The book quoted above, recommended by Paramhansa Yogananda to his followers, was written in 1925 to help people adapt the teachings of Jesus to the Roaring Twenties. The author, Bruce Barton, presents a very different image of Jesus than the sad and weak figure who hangs on the cross. He says that Jesus’ strong and magnetic way of teaching is very relevant to modern life and his perspective is interesting to those of us on the spiritual path who have been inspired by his teachings.
He identifies four main elements that lend Jesus’ teachings so much power (besides him being an avatar, of course). We too can use these tools, whether we give public presentations or just wish our words to be more magnetic.
1. They are condensed. Take a look at the first chapter of Genesis. You’ll see that the whole story of creation can be summed up less than 800 words. Jesus didn’t waste words either. When he wanted someone to be his disciple, all he said was, “Follow me.”
And it wasn’t just that Jesus was a fully realized being. Anyone can use this technique to their advantage. There were two speeches given on the battleground of Gettysburg. One was a two hour lecture that is long forgotten. The one that stuck in people’s minds and hearts; the one that children all over the United States are made to memorize, was 272 words long.
2. He uses simple language. Jesus’ parables draw from the most ordinary experiences of daily life: farming, herding sheep, family life, etc. Things all the poor and working class people of the time could relate to. He uses few adjectives and long words.
“A sower went forth to sow”; “a certain man had two sons”; “the kingdom of heaven is like a grain of mustard seed.” These words of his are made up mostly of one-syllable words with a few two-syllable ones. Not a single three-syllable word in sight.
Long words might make a sentence look pretty, but simple statements are the most easily understood and remembered.

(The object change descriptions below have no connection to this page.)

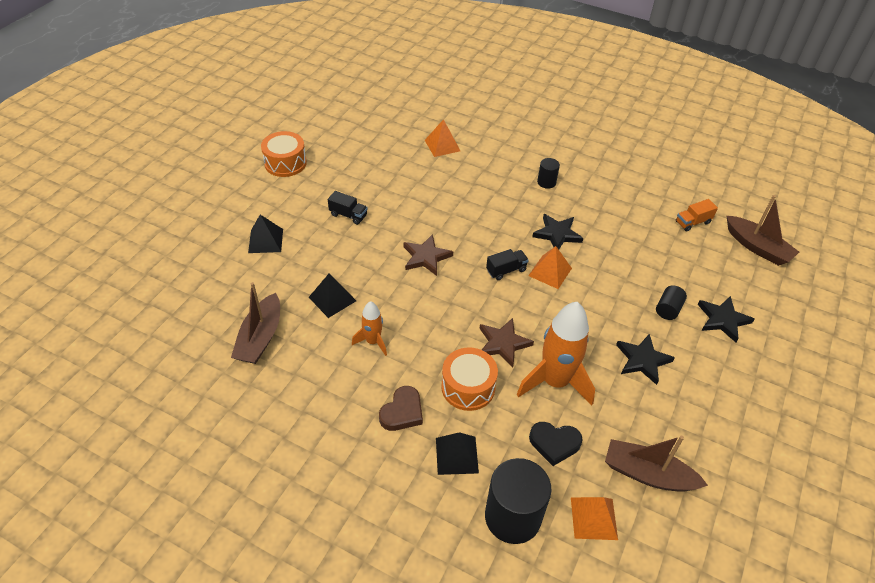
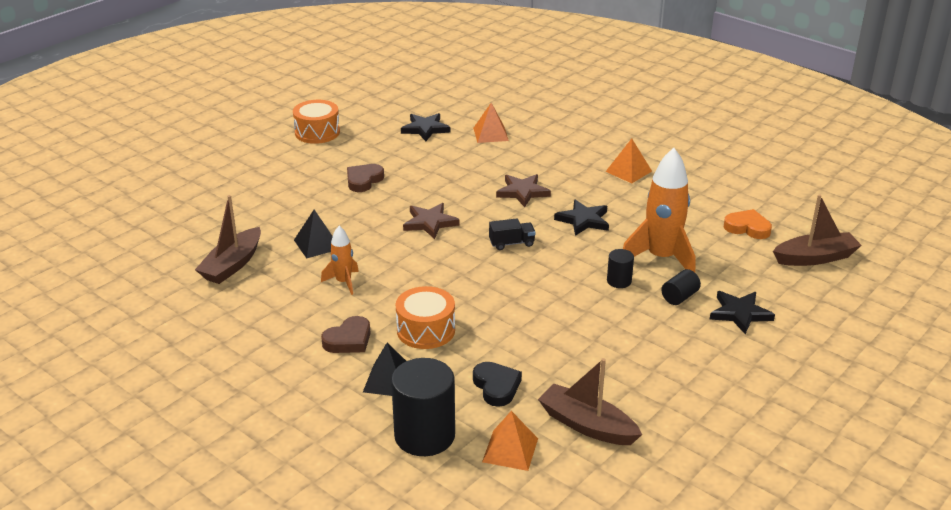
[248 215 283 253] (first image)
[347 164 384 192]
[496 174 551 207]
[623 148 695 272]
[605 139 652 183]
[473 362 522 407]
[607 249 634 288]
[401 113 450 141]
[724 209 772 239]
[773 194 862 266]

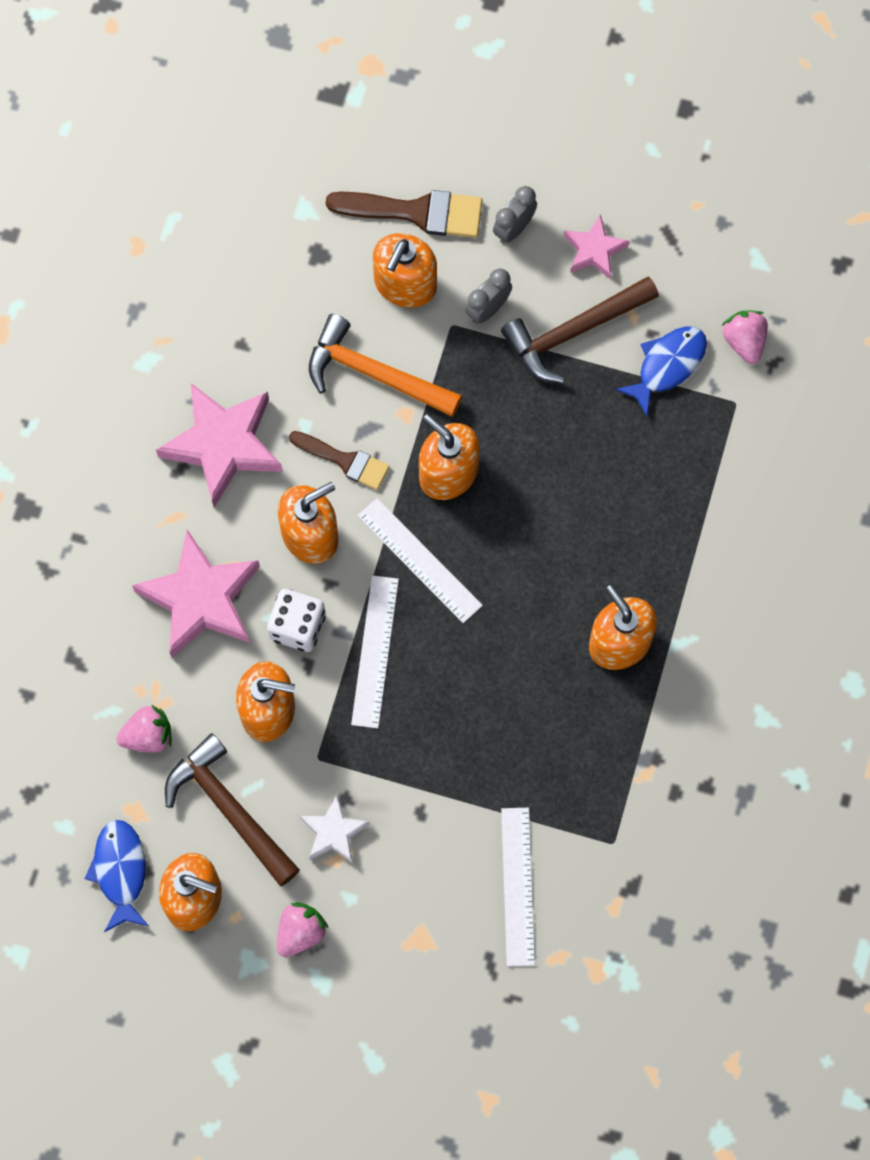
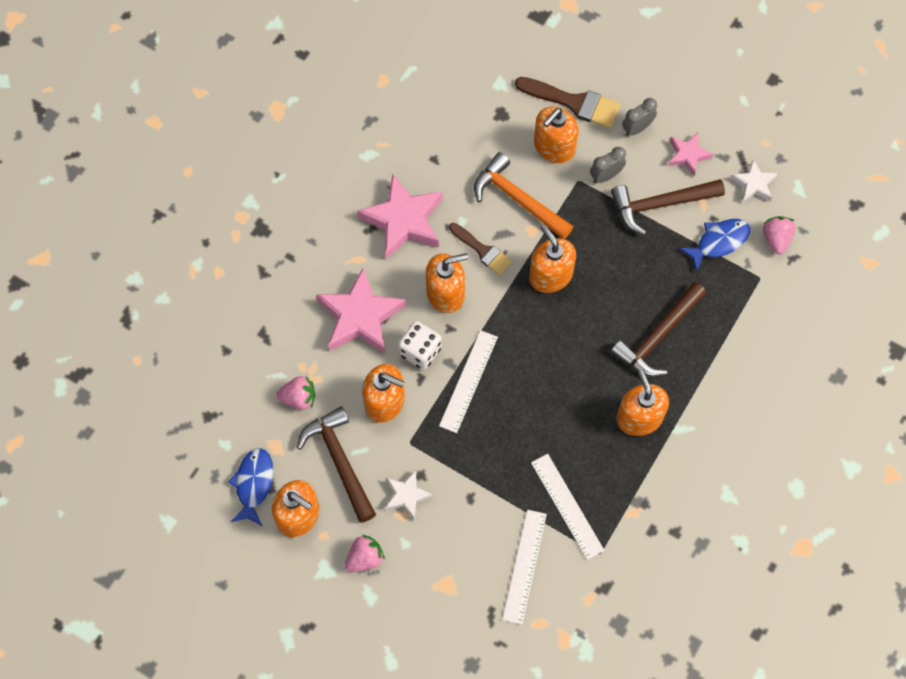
[531 454 604 560]
[610 282 706 377]
[730 159 778 202]

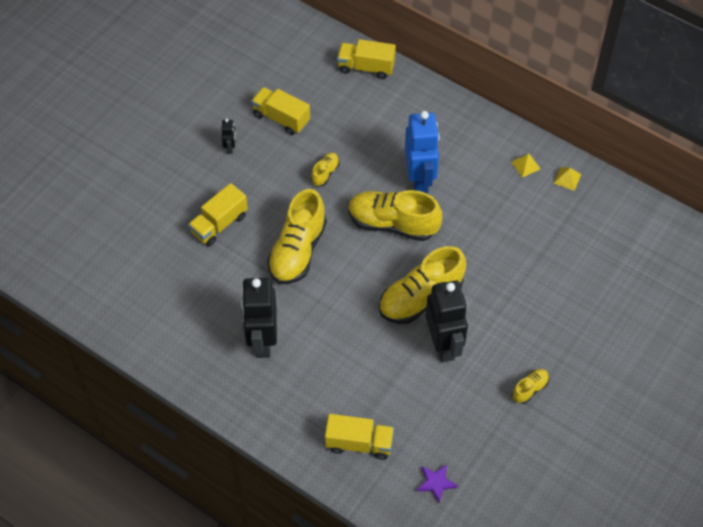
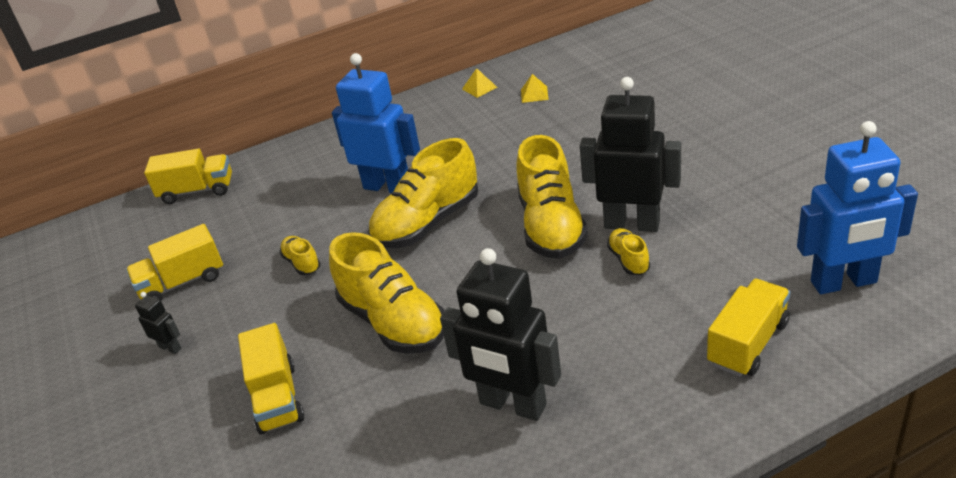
[144 148 232 204]
[797 121 918 294]
[521 74 549 103]
[607 228 650 275]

3. His sincerity. What Jesus taught and who he was were one and the same. It was the life he lived that showed the power and truth of what he said. He didn’t just tell people to love each other and then leave, he visited their houses and ate with them. He spent time with people of every class, showing that God cares more about your willingness to receive Him than your social class or wealth.
This kind of sincerity is necessary for success in spiritual and worldly advancement. In your spiritual practices, try to be as sincere as Jesus was when approaching God and speaking on spiritual matters. Speak from what you have experienced, rather than what you have heard. In relationships, including those with your children, mean every word you say, and they will feel your sincerity. People can intuitively sense when your words lack conviction, and how can you convince anyone else if you can’t convince yourself?

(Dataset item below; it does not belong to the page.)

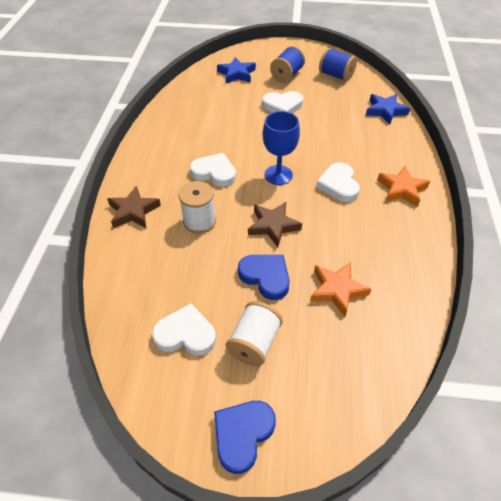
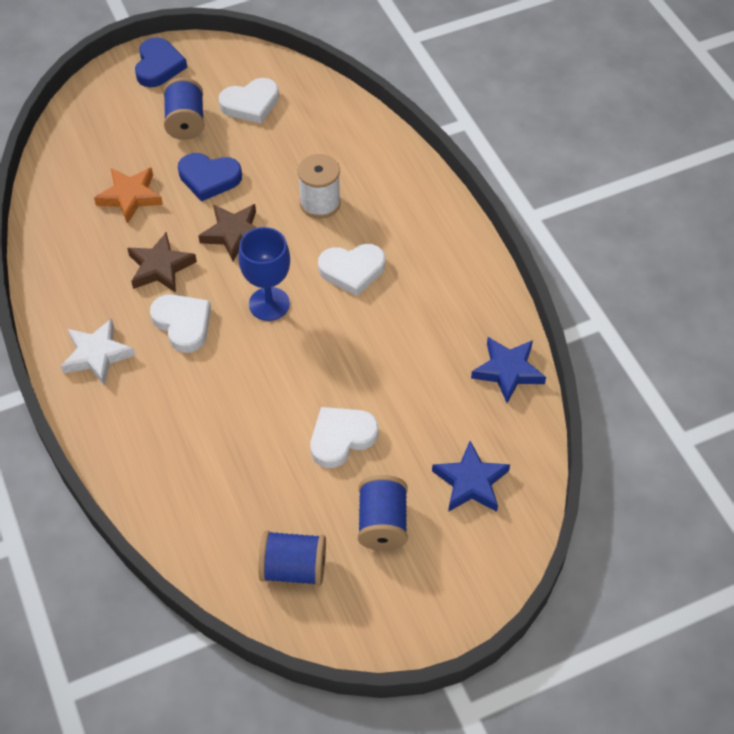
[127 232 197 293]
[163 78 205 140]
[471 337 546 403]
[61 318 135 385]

4. He repeats himself. Jesus wanted to get across to people that God loves us as a father loves his children. But it’s impossible to make a lasting impression on a large group of people by only saying something once.
The first time, a few people may be listening, and then promptly forget it. The next time, some more people may hear it, and maybe the first people to notice will start to take it to heart. But it takes several repetitions if you want to reach a large audience and make sure they all remember it, and of course Jesus wanted to reach the whole world.
So Jesus gives us that message of love over and over again through many of his parables. In just one chapter, Luke 15, there are three such stories.
And to take it one step further than Barton’s book, God keeps on repeating himself by sending other avatars, to all parts of the world, to keep reminding us of who we truly are.
Here’s a nice concluding thought from Barton’s book:
“And whoever feels an impulse to make his own life count in this grand process of human betterment, can have no surer guide for his activities than the advertisements of Jesus. Let him learn their lesson, that if you would teach people you first must capture their interest with news; that your service rather than your sermons must be your claim upon their attention; that what you say must be simple, and brief, and above all sincere—the unmistakable voice of true regard and affection. ‘Ye’, said he, “are my friends.”